LFP Representatives are responsible for nominating applicants, and we are in the process of mailing promotional materials to you. The time is now to begin preparation for nominating students from your school. For more information, please click here or contact us here.
Opportunities for Mentoring Programs,
Small Grants, Regional Conferences, Network Exchanges, and Summer Seminars
As a member of the LFP National Network, you are part of an ecumenical program that sustains an ongoing conversation and set of initiatives that enrich and sustain church-related higher education. In addition, you enjoy a number of privileges including support for attending the LFP National Conference and Workshop for Senior Administrators and the chance to nominate up to three of your students for the Lilly Graduate Fellows Program. The Lilly Fellow Program also sponsors five grant programs which you are eligible to apply. They are (1) programs for Mentoring faculty on your campus, (2) Network Exchanges that showcase programs or projects that have been especially successful on your campuses, (3) smaller Regional Conferences that enable you to engage in close collaboration with schools in your area or with scholars who want to focus on a particular questions or subject, (4) Summer Seminars for College Teachers that bring together scholars from network schools for several weeks to address teaching concerns, and (5) Small Grants to stimulate conversation about church-related higher education and church-related mission on National Network campuses or among National Network schools in close proximity to each another.
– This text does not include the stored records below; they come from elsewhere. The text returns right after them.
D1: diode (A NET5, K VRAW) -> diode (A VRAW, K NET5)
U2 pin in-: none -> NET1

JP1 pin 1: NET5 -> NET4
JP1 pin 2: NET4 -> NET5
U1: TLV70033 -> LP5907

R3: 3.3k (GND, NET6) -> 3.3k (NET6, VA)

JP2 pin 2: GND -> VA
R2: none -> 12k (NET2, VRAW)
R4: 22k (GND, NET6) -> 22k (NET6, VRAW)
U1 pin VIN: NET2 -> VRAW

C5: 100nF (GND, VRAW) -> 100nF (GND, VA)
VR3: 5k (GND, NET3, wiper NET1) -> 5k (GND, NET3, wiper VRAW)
Currently, the LFP is accepting applications for four of these grant programs: the Mentoring Programs, Regional Conferences, Network Exchanges, and Small Grants. The deadline for Mentoring Programs, Network Exchanges, Small Grants, and Regional Conferences is September 15, 2016. The next deadline for Summer Seminars is March 15, 2017. At its upcoming meeting in October, 2016, the LFP National Network Board will award grants for Mentoring Programs, Network Exchanges, Regional Conferences, and Small Grants. Please visit the LFP website for more information on these programs. Please also note that there will be a workshop on applying for LFP grants during registration at the LFP National Conference at Augsburg College, from 2:15 to 3:00 pm on Friday, October 14, 2016.
The next series of programs that will receive funding are: Mentoring Programs, Network Exchanges, Small Grants, and Regional Conferences. Proposals for the programs are due September 15, 2016.
The deadline for submitting up to three nominees for the Lilly Graduate Fellows Program is November 15, 2016.
The deadline for applications for the 2017-2019 Postdoctoral Teaching Fellowships in Humanities and the Arts is Wednesday, January 11, 2017.